Venezuelan prima ballerina (born 1947)

Zhandra Rodríguez (born 17 March 1947) is a Venezuelan ballet dancer, choreographer, founder of the Caracas International Ballet, and founder and director of the New World Ballet of Caracas.

== Career ==
She was born in Caracas, Venezuela and began studying ballet aged five under Nena Coronil, and two years later she continued her training in the Interamerican Ballet Academy, directed by Margot Contreras.

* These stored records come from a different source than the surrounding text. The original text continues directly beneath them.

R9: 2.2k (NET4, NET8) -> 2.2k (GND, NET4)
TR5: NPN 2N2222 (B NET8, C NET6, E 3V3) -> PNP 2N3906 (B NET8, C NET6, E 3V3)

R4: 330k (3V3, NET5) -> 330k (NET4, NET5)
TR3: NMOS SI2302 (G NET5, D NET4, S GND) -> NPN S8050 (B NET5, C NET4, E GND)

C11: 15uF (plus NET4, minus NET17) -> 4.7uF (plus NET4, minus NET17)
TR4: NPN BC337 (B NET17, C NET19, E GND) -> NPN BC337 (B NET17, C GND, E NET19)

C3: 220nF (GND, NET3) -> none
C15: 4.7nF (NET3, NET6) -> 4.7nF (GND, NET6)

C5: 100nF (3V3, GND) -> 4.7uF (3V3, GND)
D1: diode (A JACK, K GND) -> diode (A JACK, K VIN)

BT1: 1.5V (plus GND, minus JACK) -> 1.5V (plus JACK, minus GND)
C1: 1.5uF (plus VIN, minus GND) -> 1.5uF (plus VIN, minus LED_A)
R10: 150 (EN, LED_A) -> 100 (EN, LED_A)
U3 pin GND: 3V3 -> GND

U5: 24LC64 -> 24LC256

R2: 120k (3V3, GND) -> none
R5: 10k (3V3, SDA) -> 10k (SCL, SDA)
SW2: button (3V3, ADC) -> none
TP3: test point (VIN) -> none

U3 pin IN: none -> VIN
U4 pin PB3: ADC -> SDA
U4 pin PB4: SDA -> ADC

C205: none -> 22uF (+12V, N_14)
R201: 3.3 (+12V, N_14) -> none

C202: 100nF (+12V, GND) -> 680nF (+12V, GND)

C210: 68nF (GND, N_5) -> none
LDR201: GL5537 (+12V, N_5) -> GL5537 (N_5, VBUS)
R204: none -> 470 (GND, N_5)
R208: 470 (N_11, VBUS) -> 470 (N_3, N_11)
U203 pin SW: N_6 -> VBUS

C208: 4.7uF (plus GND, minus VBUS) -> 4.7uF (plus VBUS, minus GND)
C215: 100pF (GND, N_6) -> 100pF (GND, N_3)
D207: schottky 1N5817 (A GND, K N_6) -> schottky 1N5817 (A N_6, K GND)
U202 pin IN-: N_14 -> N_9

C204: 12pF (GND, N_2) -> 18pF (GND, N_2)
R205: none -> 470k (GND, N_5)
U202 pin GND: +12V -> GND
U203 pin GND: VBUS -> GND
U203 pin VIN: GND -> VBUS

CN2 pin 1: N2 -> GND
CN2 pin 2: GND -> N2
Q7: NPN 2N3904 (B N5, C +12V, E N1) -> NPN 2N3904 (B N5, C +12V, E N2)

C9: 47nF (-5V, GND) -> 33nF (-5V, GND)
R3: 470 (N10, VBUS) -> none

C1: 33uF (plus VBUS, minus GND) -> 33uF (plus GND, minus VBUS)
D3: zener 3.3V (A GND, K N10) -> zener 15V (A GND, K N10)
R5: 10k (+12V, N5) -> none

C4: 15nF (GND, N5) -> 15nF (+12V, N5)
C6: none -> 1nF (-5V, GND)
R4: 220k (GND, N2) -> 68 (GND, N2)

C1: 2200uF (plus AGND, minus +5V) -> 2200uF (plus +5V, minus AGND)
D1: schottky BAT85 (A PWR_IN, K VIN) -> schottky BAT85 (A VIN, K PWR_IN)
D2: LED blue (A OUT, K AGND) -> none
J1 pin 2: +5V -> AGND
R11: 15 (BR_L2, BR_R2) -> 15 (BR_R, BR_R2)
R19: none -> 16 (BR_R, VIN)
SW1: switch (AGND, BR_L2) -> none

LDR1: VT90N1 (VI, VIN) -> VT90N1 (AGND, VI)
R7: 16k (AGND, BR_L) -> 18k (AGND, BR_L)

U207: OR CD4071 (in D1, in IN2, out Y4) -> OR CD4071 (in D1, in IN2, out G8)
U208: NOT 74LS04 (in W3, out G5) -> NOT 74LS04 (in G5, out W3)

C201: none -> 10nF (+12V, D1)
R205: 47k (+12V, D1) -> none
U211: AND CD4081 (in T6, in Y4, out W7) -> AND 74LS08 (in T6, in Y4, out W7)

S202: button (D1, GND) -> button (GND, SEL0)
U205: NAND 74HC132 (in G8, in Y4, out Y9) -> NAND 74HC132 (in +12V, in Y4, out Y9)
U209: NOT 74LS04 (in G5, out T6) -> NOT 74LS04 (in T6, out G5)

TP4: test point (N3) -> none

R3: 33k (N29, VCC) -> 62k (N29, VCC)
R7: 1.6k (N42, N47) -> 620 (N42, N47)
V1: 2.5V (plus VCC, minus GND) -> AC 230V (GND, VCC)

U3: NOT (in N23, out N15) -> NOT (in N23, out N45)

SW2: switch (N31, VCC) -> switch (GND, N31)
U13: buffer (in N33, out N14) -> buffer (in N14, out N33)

When she was fifteen years old she became part of the National Ballet of Venezuela, directed by Irma Contreras. In a short time, due to her talent and effort, she became one of the prima ballerinas of that company. Rodríguez was impressed by a show of the American Ballet Theatre in Caracas and decided that this was the company with which she wanted to continue her professional career. She was accepted, and quickly became the principal dancer of the ABT. With the ABT, Rodríguez played almost all the main roles in the classic ballets of the company's repertoire.

While continuing her career with the American Ballet Theatre, she was invited to the Hamburg Ballet, directed by John Neumeier, to be Principal Dancer. She decided to leave the American Ballet Theatre to join the Hamburg company, where Neumeier created many choreographies especially for her, for which she was praised by critics and the German public. In 1974, she returned to Venezuela and founded the International Ballet of Caracas with Vicente Nebrada, María Cristina Anzola and Elías Pérez Borjas, a company that soon achieved great international prestige. From 1974 until 1980 she split her time between Caracas and Hamburg.

In 1980, accompanied by the dancer Mikhail Baryshnikov, she traveled through different cities of Brazil performing twenty functions with the pas de deux, El Corsario and Romeo and Juliet. In 1981 the International Ballet of Caracas disintegrates, and Rodríguez founded and directed, together with the American dancer Dale Talley, a new company: Ballet Nuevo Mundo de Caracas.

Her world tours, representing Venezuela, went to nearly every country. She was invited to dance the principal role with diverse ballet companies, such as, National Ballet of Cuba; Opera Ballet of Berlin; Opera Ballet of Vienna; Ballet del Teatro Colón de Buenos Aires; Ballet del Teatro Municipal de Rio de Janeiro; and Ballet de Santiago de Chile, among others, and with great dancers like Mikhail Baryshnikov; Paolo Bortolucci; Julio Bocca; Edward Villella; Jacques D'Ambrois; Fernando Bujones; John Clifford; Michael Denard; Ivan Nagy; and Anthony Dowell as her partners.